Below is an example of the JSON schema used for MS Teams message cards. Copy and paste this into the Body of the webhook, or create your own. For more info on creating your own MessageCard follow this guide.

{
    "@type": "MessageCard",
    "@context": "https://schema.org/extensions",
    "summary": "FusionReactor Cloud Alert",
    "themeColor": "479eff",
    "sections": [
        {
            "activityTitle": "FusionReactor Cloud",
            "activitySubtitle" : "My alert title",
            "activityImage": "https://www.fusion-reactor.com/wp-content/uploads/2013/01/frico1.png",
            "text": "This text is here as a placeholder example of the webhook schema for MS Teams."
        }
    ],
    "potentialAction": [
        {
            "@type": "OpenUri",
            "name": "View alerts",
            "targets": [
                {
                    "os": "default",
                    "uri": "https://app.fusionreactor.io/alerting/alerts"
                }
            ]
        }
    ]
}

That looks like this:

!Screenshot

OpsGenie

  • Alias is the Client-defined identifier of the alert, that is also the key element of Alert De-Duplication. It is optional and has a limit of 512 characters.

For more information see this guide.

PagerDuty

  • Description is for the body of the request. This field is required.
  • Incident Key is used by the PagerDuty Incident Creation API as a unique identifier for incidents. One will be generated for you if you do not provide one.

For more information see this guide.

Pushover

  • Title is required, and will be the name of the alert created.
  • User/Group Key is where you put your Pushover user or group key.
  • Priority sets the Message Priority in Pushover.

For more information see this guide.

Slack

  • Channel is a required field, and takes the name of the channel you want alerts to appear in. Chats prefixed with a # in slack will require the # here.
  • Icon URL is for a URL link to an image. Any image formats supported by slack for profile pictures can be used here. The alert will appear with the linked image as its picture. Defaults to our logo.

For more information see this guide.

ViktorOps

  • Entity ID is used to identify incidents in ViktorOps. An ID is automatically generated if not provided.
  • Entity Display Name is the name used to display your incidents in a timeline, with the intention of being more human-readable than an ID.

For more information see this guide.

Editing and duplicating subscriptions

Clicking the edit button on the row of the subscription you wish to edit, will present you with an interface just like the one used to create subscriptions.

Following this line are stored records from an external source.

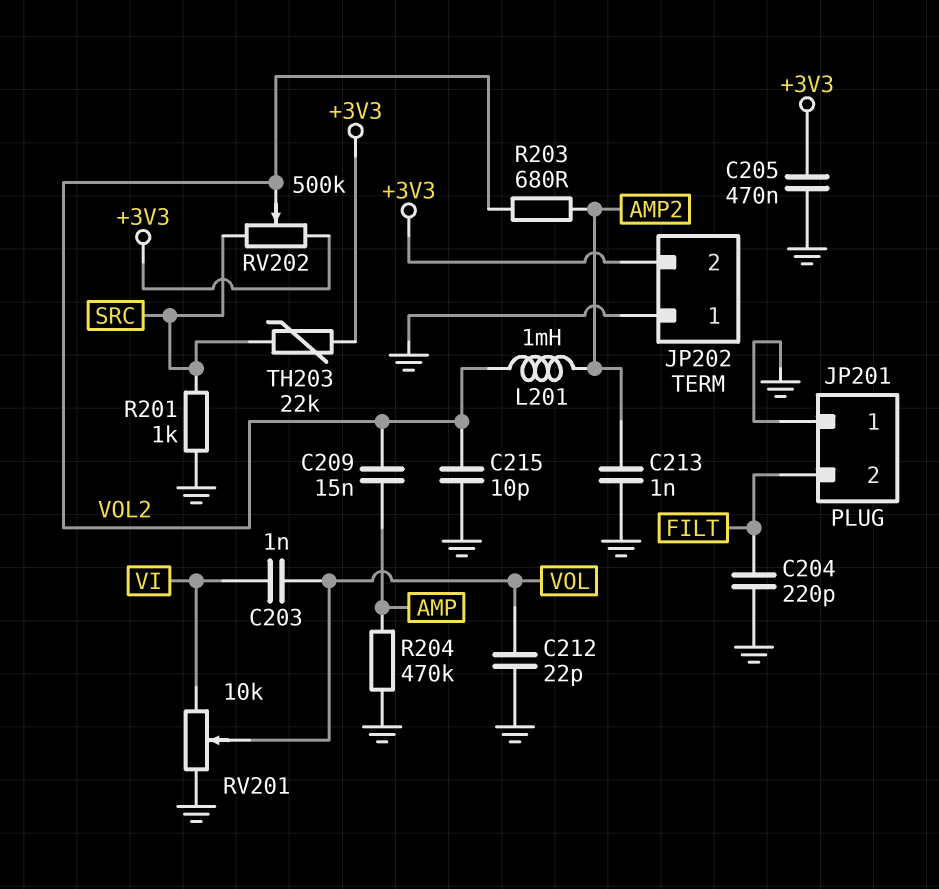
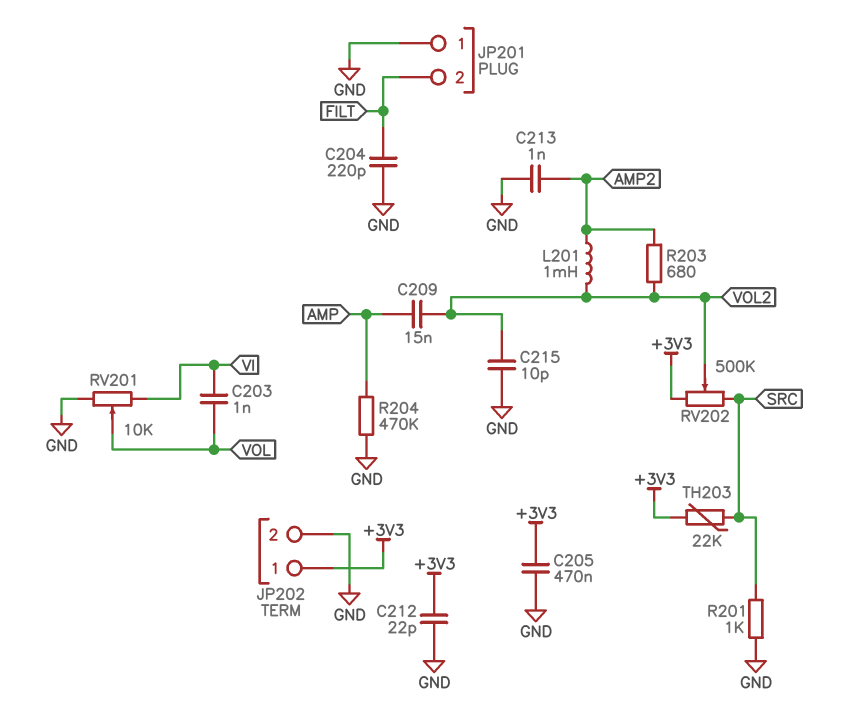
C212: 22pF (GND, VOL) -> 22pF (+3V3, GND)
JP202 pin 1: GND -> +3V3
JP202 pin 2: +3V3 -> GND

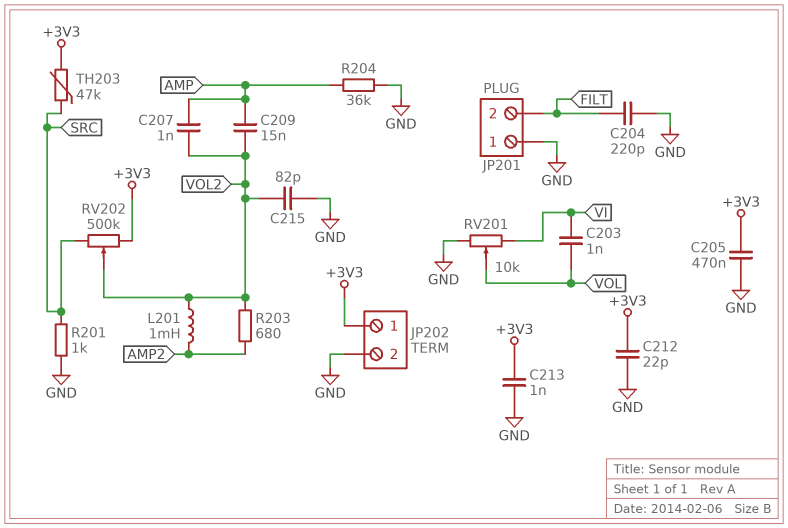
C207: none -> 1nF (AMP, VOL2)
C213: 1nF (AMP2, GND) -> 1nF (+3V3, GND)
C215: 10pF (GND, VOL2) -> 82pF (GND, VOL2)
R204: 470k (AMP, GND) -> 36k (AMP, GND)
TH203: 22k (+3V3, SRC) -> 47k (+3V3, SRC)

The values shown will match what's currently set on the subscription. Once you've made your desired changes, simply click save and your changes will overwrite on the subscription.

If you don't wish to overwrite the existing subscription you can click the duplicate button. The values shown will match what's currently set on the subscription you chose. You may make changes before saving it. When you click save at the end of the form, a new subscription will be made.

Deleting and disabling subscriptions

Clicking the delete button will cause a message to appear confirming that you wish to delete the subscription. Choosing Ok will delete the subscription from your account.

NOTE: This cannot be undone.

Clicking the toggle under 'Enabled' will enable or disable the subscription. The check will appear blue when enabled. While disabled, checks will not send alerts to that subscription and the subscription will not appear when looking at a check in the detailed view. If the alert service used by the subscription is not configured, or disabled, then the subscription will be automatically disabled and cannot be enabled until the service is configured and enabled.